Windows Phone Store plagued by fake mobile apps

Tue 6 Oct 2015

A new post from security company Avast indicates that the Windows Phone Store has become a new locus of attention for fake-app scammers deterred by improved security and auditing procedures at analogous stores such as Google Play. Bogus apps available at the store are pretending to originate from major-name publishers such as the BBC, CNN, Facebook Messenger and WhatsApp – it seems that many app-seeking users look no further than the name, despite the fact that the dubious provenance is clearly indicated by noting who made the app available in the store.

The post notes that the Windows third-party marketplace even contains three fraudulent Avast apps. The primary aim of the fake Windows phone apps seems to be to draw unwitting customers towards ads and adware.

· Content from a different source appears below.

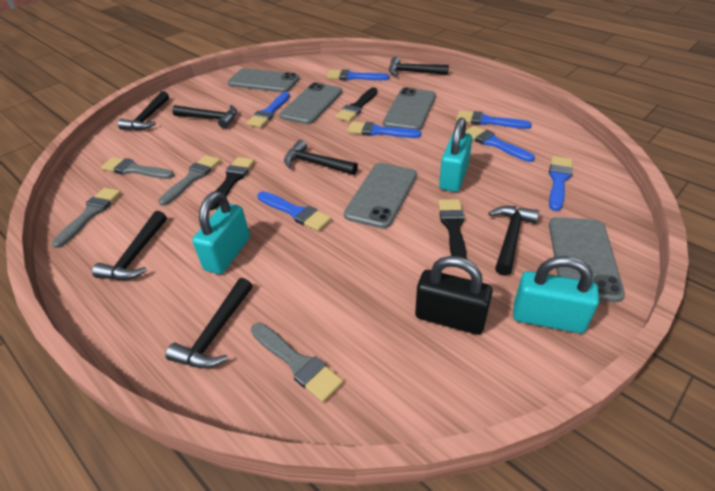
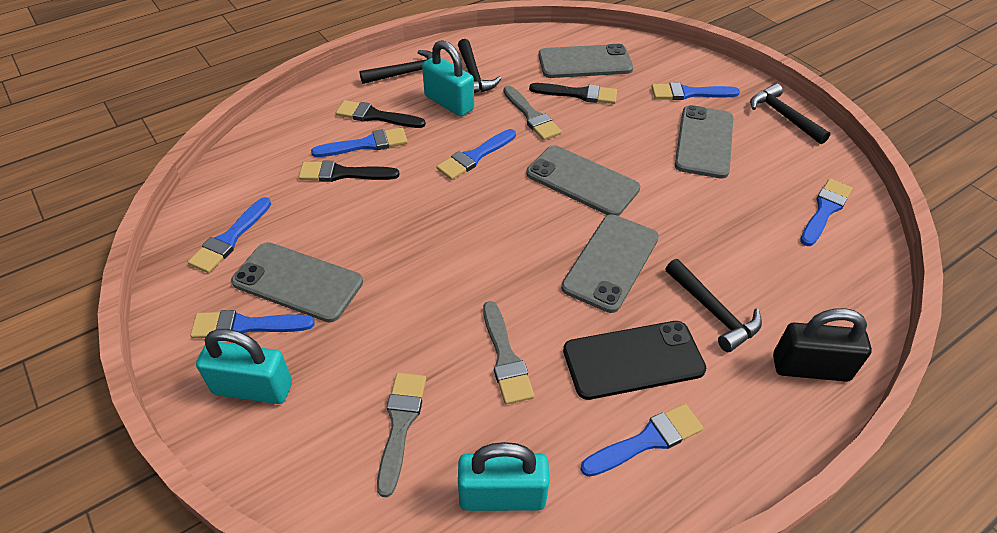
black hammer: 7 -> 4
black phone: 0 -> 1
grey brush: 4 -> 3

Avast note as well that of all the data the apps collect about their user, the victim’s location is the key point of interest, as this is used to choose which ads to display.

Fake app in the Windows Phone StoreSome of the ‘switches’ on display once a bogus app is installed are specious; the fake CNN World News app is actually a branded version of an evangelical message called ‘Abundant life’. The three sham Avast apps do no actual harm beyond directing app users to Avast’s own website and manipulating the ads displayed.

The ecostructure of fake apps do extend beyond dull mischievousness in scope, as many will redirect users to genuine scam web pages which attempt to convince them to install unnecessary and unhelpful software in order to fix non-existent problems on their device.

Avast note the extraordinary length of time that fake apps remain on the Windows Phone Store – in some cases for months at a time, commenting ‘For some reason, no one takes the time to report bad apps, even if it’s clear that they are fake and the majority of user reviews are extremely negative.’

In August Avast made an initial report on the polluted state of scamming apps in the Windows Phone Store, and discovered that individual ‘publishers’ are playing the numbers game with scam apps at the store, often making available up to fifty apps at $1.99 a throw.